# Snorkeling trip to Molokai - will we see whales?



## Liz Wolf-Spada (Jul 10, 2011)

We are beginning to think about what activities we want to do (and can afford) in Maui in December. We want to see whales, but we also want to do the snorkel boat to Molokai. Will we be able to see whales on that trip, and thus able to skip the whale watching trip. We will be there December 8-15. We definitely want to go back to Warren and Annabels and I might want to do a surging lesson.
All advice greatly appreciated,
Liz


----------



## DaveNV (Jul 10, 2011)

Liz, the smartalec in me says no, the whales don't arrive till December *16th*.  :rofl: 

But on a serious note, I'd think you'd be likely to see whales most anytime during that week, from most anywhere on the island.  Snorkelers tend to stay closer to shore than the whales usually get, so you'd be better served by doing both boat trips, unless the snorkeling trip folks offer a whale watching side trip?  Maybe give them a call and ask what you can expect?

Have a fun trip!

Dave


----------



## Cathyb (Jul 10, 2011)

*Staying with Dave's humor...*



Liz Wolf-Spada said:


> We are beginning to think about what activities we want to do (and can afford) in Maui in December. We want to see whales, but we also want to do the snorkel boat to Molokai. Will we be able to see whales on that trip, and thus able to skip the whale watching trip. We will be there December 8-15. We definitely want to go back to Warren and Annabels and I might want to do a surging lesson.
> All advice greatly appreciated,
> Liz



Have heard of surfing lessons, what are surging lessons -- just kidding, Liz! 

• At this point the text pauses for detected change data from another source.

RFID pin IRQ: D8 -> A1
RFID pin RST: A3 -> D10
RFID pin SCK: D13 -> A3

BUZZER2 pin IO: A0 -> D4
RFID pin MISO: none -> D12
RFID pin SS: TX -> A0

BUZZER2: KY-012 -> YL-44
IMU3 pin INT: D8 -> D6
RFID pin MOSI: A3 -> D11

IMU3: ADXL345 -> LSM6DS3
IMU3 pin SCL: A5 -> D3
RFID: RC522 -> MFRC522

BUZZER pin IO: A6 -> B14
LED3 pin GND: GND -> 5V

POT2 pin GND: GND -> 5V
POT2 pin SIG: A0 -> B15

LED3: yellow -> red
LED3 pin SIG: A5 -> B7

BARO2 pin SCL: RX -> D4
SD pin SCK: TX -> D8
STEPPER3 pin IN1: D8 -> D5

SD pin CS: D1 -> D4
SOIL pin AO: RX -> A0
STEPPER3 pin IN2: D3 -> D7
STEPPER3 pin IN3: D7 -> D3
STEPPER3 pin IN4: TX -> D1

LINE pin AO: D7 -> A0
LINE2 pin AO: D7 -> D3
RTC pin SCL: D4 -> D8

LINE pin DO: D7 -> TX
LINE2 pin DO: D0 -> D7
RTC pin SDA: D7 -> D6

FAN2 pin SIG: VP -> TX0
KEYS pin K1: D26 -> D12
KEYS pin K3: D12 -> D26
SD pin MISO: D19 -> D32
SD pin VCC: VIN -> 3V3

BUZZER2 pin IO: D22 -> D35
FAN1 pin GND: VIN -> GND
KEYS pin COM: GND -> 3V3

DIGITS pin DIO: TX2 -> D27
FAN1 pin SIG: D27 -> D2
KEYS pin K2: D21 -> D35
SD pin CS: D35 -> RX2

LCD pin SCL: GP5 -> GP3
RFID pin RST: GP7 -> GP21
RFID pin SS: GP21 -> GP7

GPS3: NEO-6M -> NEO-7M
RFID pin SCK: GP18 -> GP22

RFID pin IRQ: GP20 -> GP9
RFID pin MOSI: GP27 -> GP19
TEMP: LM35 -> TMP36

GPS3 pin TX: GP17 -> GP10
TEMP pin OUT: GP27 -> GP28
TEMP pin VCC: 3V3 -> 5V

Also, do you mean Molokini snorkel boat (not Molokai)?  If you are, Molokini has no ground to stand up on when you tire of snorkeling.  Deep water -- just in case you were not aware!


----------



## glypnirsgirl (Jul 10, 2011)

I have seen whales at a distance from shore, so I think that it is likely that you could see them from a snorkeling boat. Depends on how close you want to get. 

Ian and I took a whale watching tour where we saw whales constantly for over an hour. Three males were fighting with each other. It was really amazing. I don't think an experience like that would be replicated by a snorkeling boat, but you might see them close enough to see them fluke or fin flap. 

elaine


----------



## DeniseM (Jul 10, 2011)

> I might want to do a surging lesson.



Liz - Surfing is a extremely aerobic sport in which you must paddle furiously after the waves to catch them, and then get tossed off the board - sometimes violently.  Maybe you are in great shape, but I wouldn't even think about surfing, myself.

Just to clarify, Molokini is the remnants of a volcano cone off the coast of Maui.  You are not allowed to actually go onto Molokini itself - it's deep water snorkeling from the boat.  Inexperienced snorkelers/swimmers may find the water depth frightening.






Molokai is an island off the coast of Maui - it is best known for it's leper's colony.  It has little or no tourist infra-structure - by design.  There are no snorkeling trips to Molokai.


----------



## hibbeln (Jul 10, 2011)

Surging like sewing?   (I think you might actually *mean* surging, if you're a quilter, as the Hawaiian quilts are BEAUTIFUL!).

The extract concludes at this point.